I guess this is one of the easiest and healthiest North Indian sweet dish that I have ever made or come across! I gather from reading all over the net that this dish is basically from Gujarat and is prepared during special Hindu festivals. I also find that all the recipes have different levels of the ingredients added, though the ingredients are the same. So it is upto you to adjust your ghee and sugar proportion to the wholewheat or the aatta used. However, the goodness lies in roasting the aatta in ghee. If it is not roasted well, then you will feel like you are eating raw flour! I never knew in my life that roasted aatta had such a lovely aroma when done. While roasting, all you need to wait is for the ghee to separate and the aatta getting lighter, to know that you can add the remaining ingredients. No, no… nothing complicated, you will definitely know when it is getting done! Off to the way I made it…

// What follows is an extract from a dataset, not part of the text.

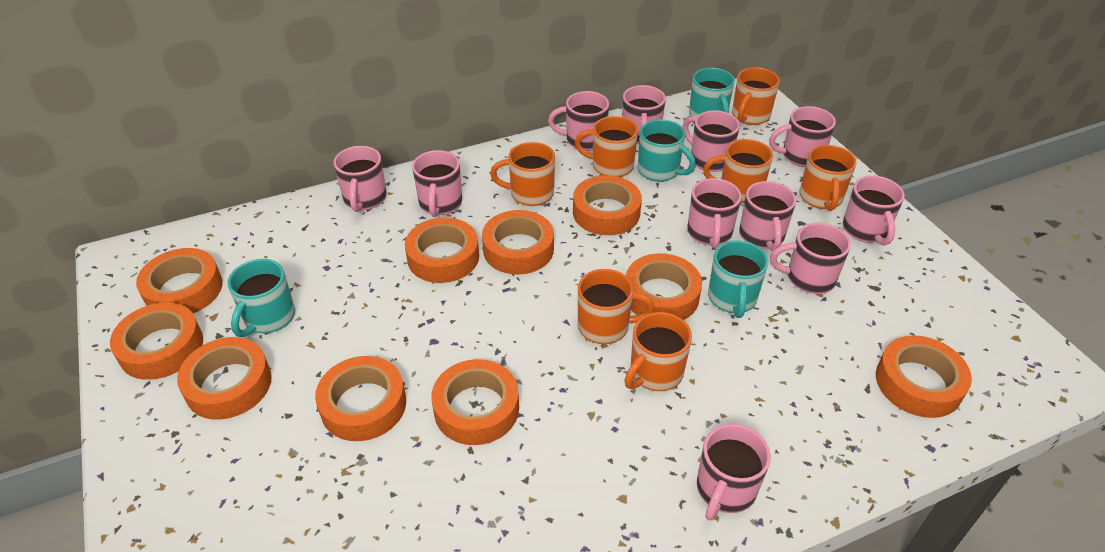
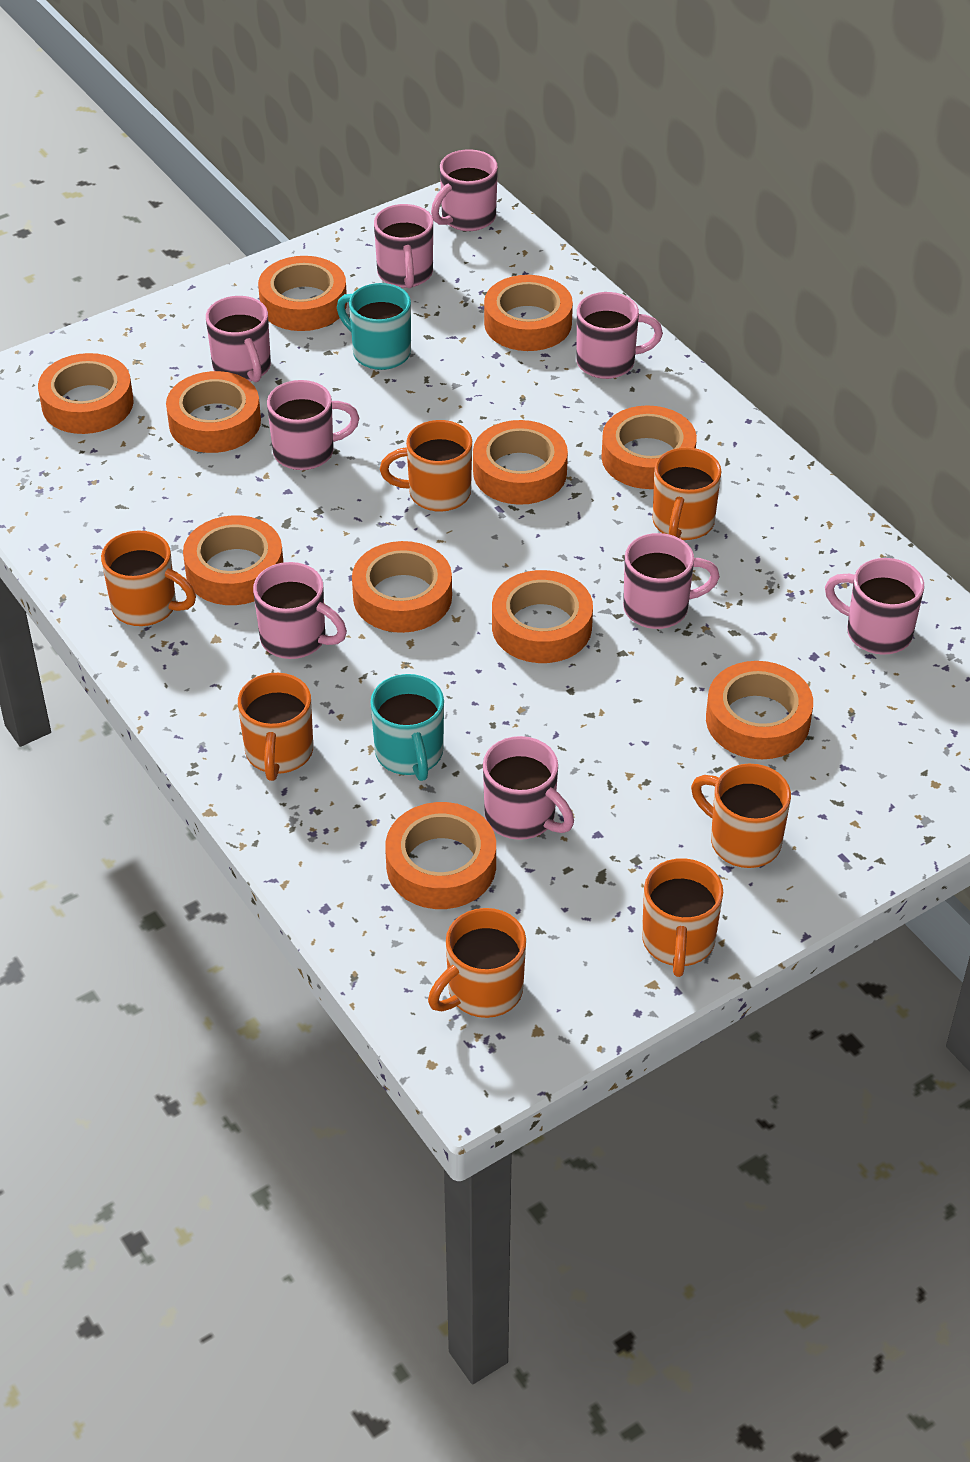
orange tape: 10 -> 11
pink mug: 11 -> 9
turquoise mug: 4 -> 2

Linking this post to My Kitchen Odyssey‘s First anniversary event…
- ¼ cup ghee
- 1 cup aatta (wholewheat flour)
- ½ cup sugar
- 1 tsp cardamom powder
- 1 cup water
- Heat ghee. Roast the aatta on medium low flame till a nice aroma wafts across the kitchen.
- Keep stirring in between to ensure it does not stick. Add in the sugar and cook till sugar melts and incorporates into the roasted aatta.
- Add the water and cardamom and stir continuously till there are no lumps and the whole mixture holds together.